SPEAKER_01It's fine. It was fine. It was a good question. I want to answer it. It was a great question.
SPEAKER_00Your awakening. Would you say that this awakening, as you said, it was part of your healing process, and and then it sounds like something very spiritual happened for you. Can you talk about that?
SPEAKER_01Well, I had spiritual awakenings throughout my life. I mean, one of them was when I had the episode of mania, right? It was actually it wasn't really a problem. It was a spiritual breakthrough because I actually hit pretty close to bliss, but it's not that's not normal, right? And so they've tried to bring me back to what is considered normal. And I'd had other I've had other experiences. I had Satorai at one point where I just had instant awakening.
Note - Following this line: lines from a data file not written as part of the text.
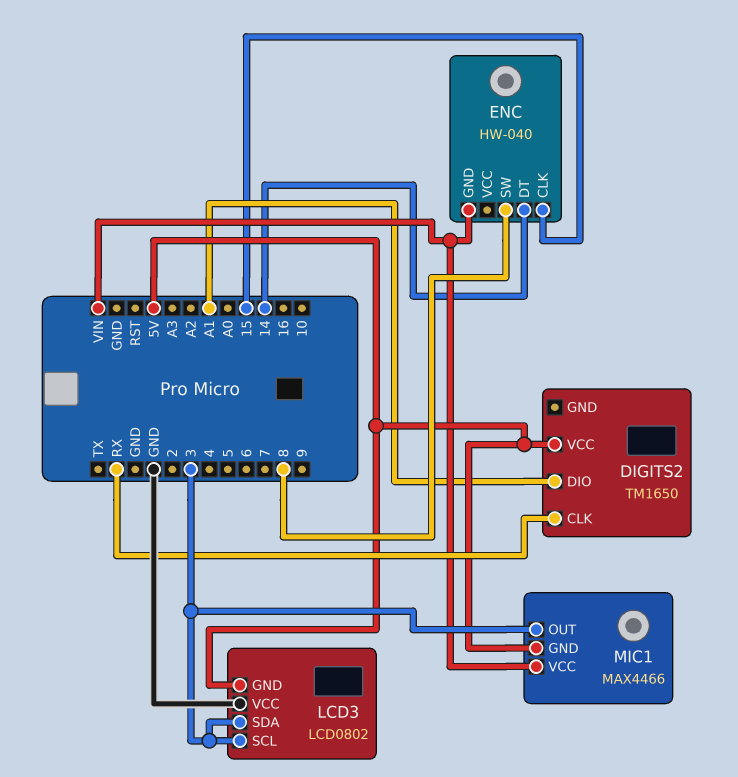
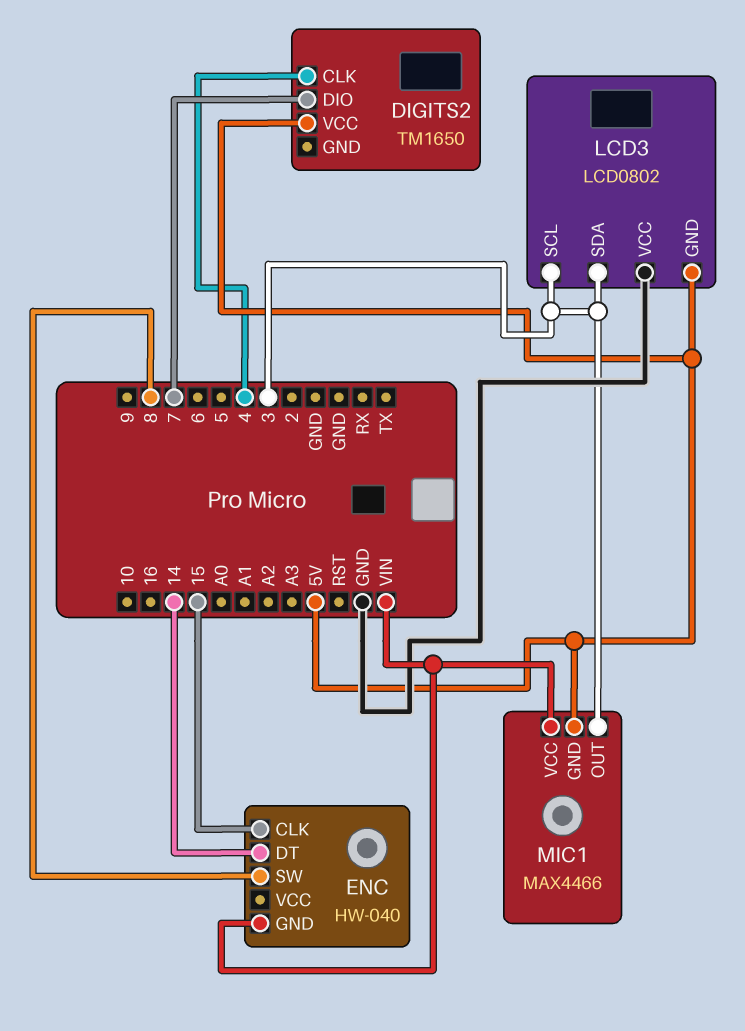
DIGITS2 pin CLK: RX -> 4
DIGITS2 pin DIO: A1 -> 7

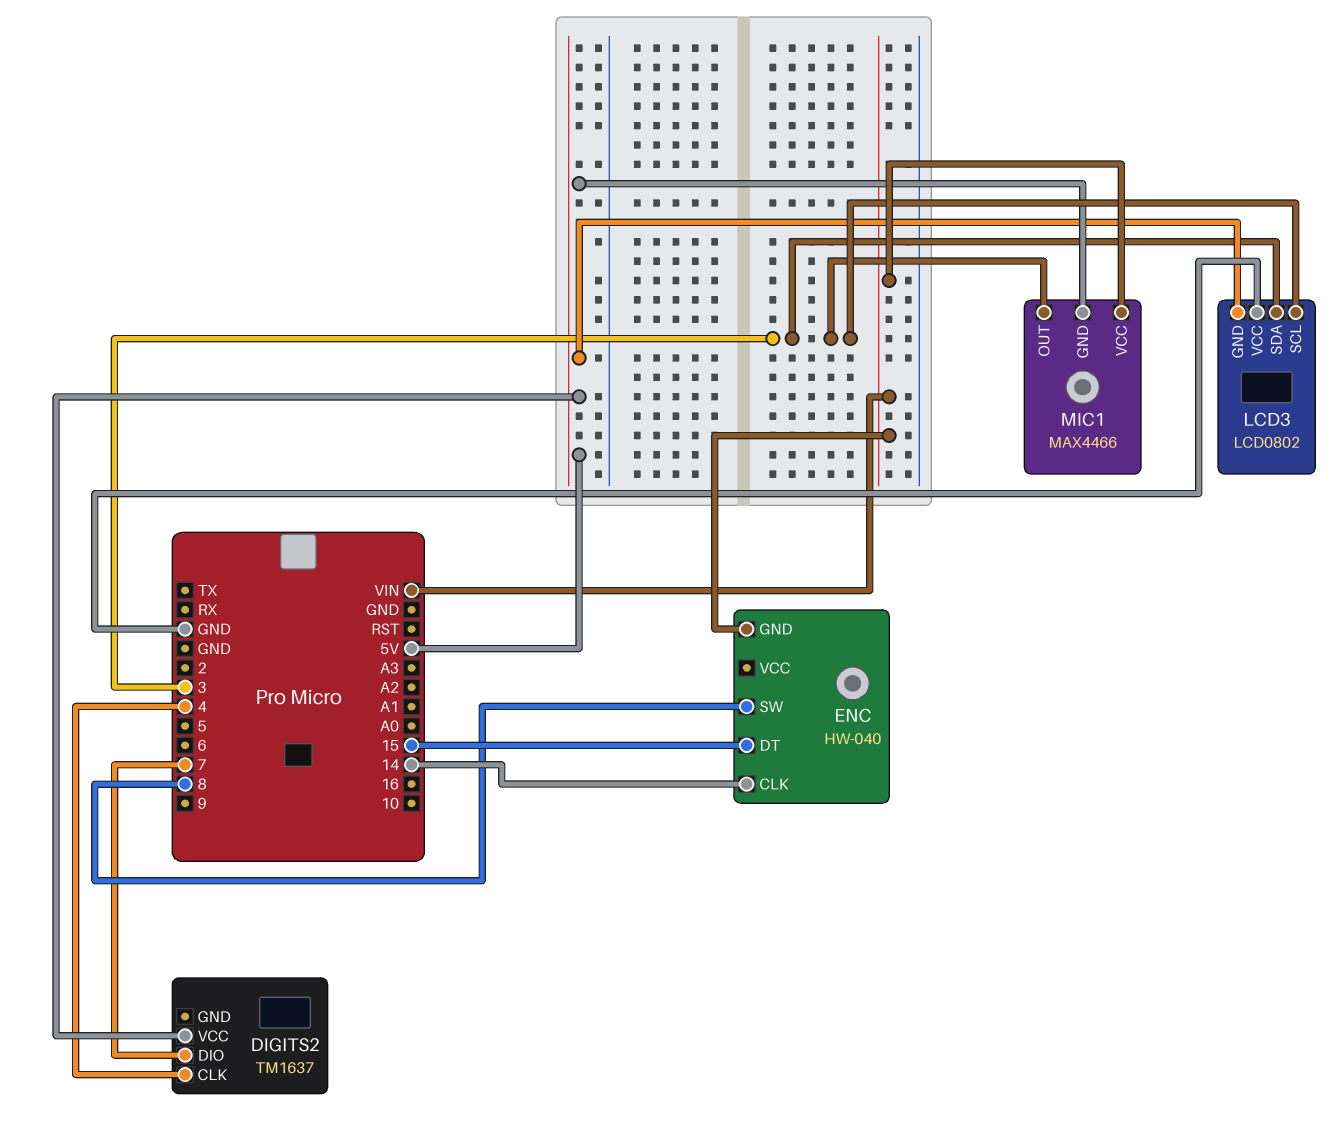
DIGITS2: TM1650 -> TM1637
ENC pin CLK: 15 -> 14
ENC pin DT: 14 -> 15

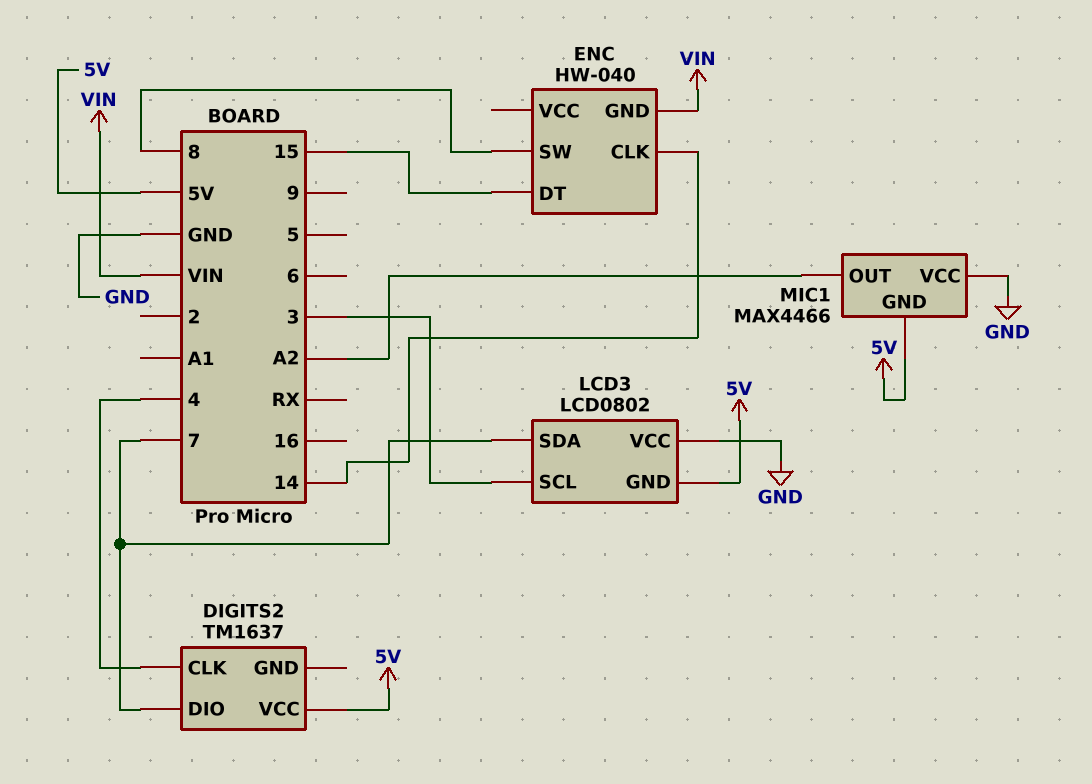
LCD3 pin SDA: 3 -> 7
MIC1 pin OUT: 3 -> A2
MIC1 pin VCC: VIN -> GND

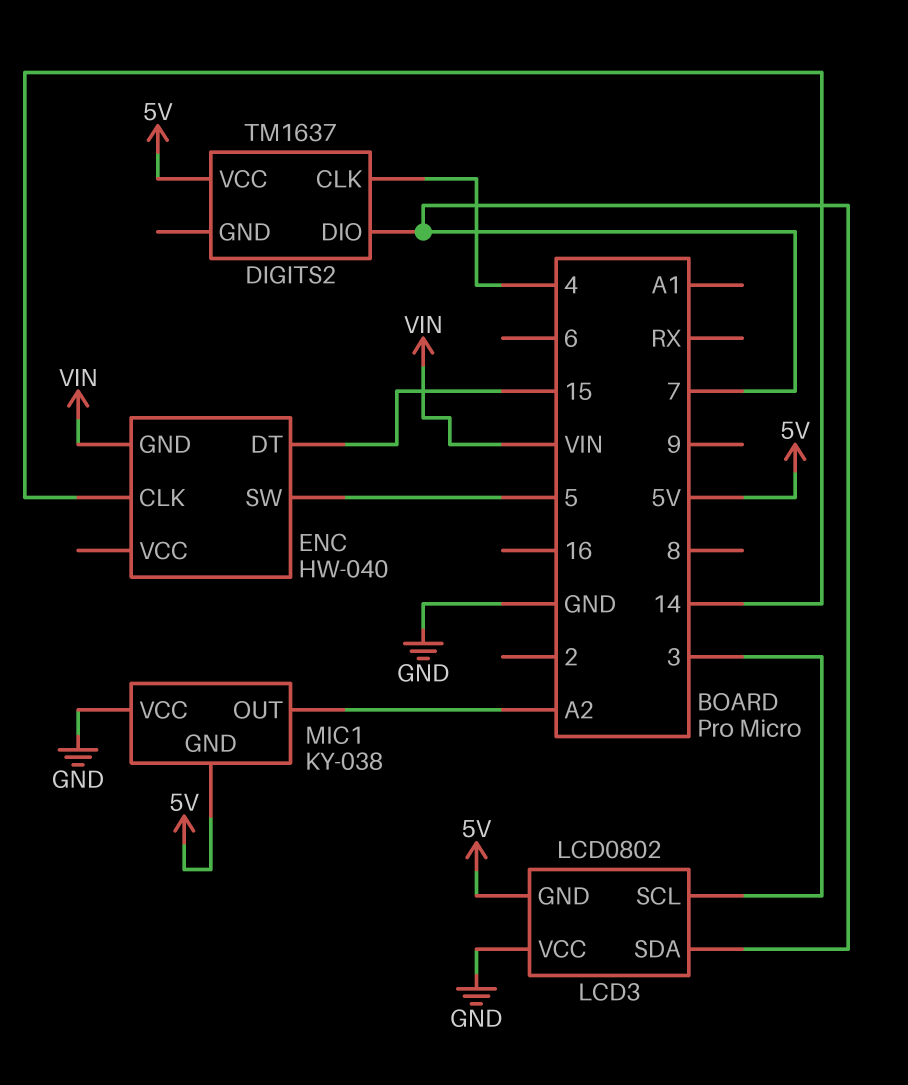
ENC pin SW: 8 -> 5
MIC1: MAX4466 -> KY-038

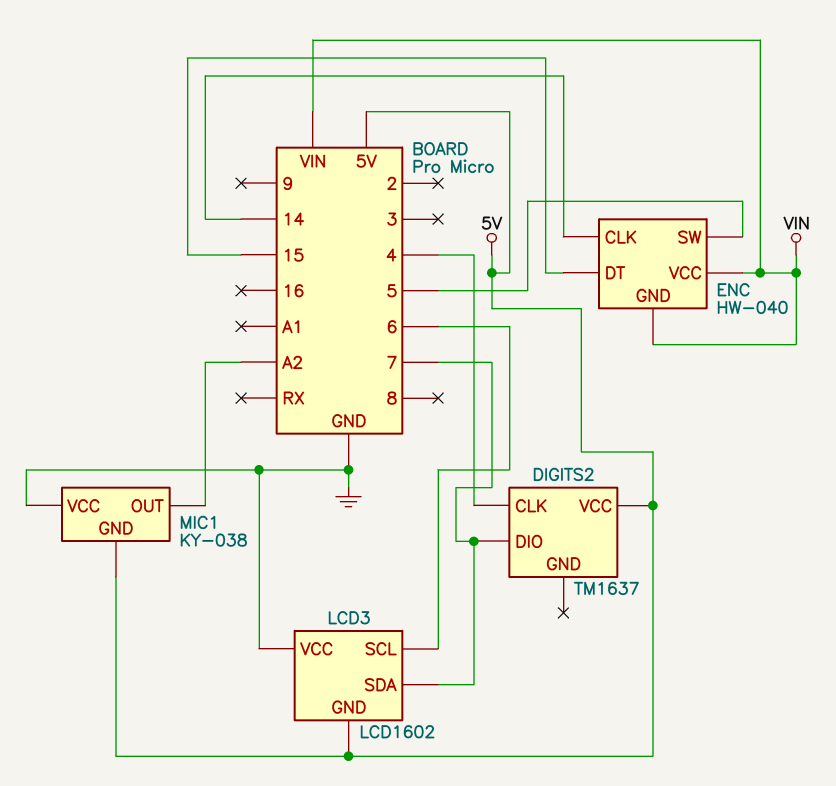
ENC pin VCC: none -> VIN
LCD3: LCD0802 -> LCD1602
LCD3 pin SCL: 3 -> 6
But what it taught me is that's an experience and you can have uh, you know, a spiritual breakthrough or whatever, but it's not gonna be permanent. We live in a wave, it's energy, right? So you come in and out of anything, right? Your hope is you're gonna get back there, but you can't guarantee it. Um and you say, Well, what do you do to feel that? I go, I don't know. It kind of just happened, right? It was a part of what happened to me for me. Uh oh, and I'd gone, I mean I'm a PhD in spiritual counseling a long time before this happened, right?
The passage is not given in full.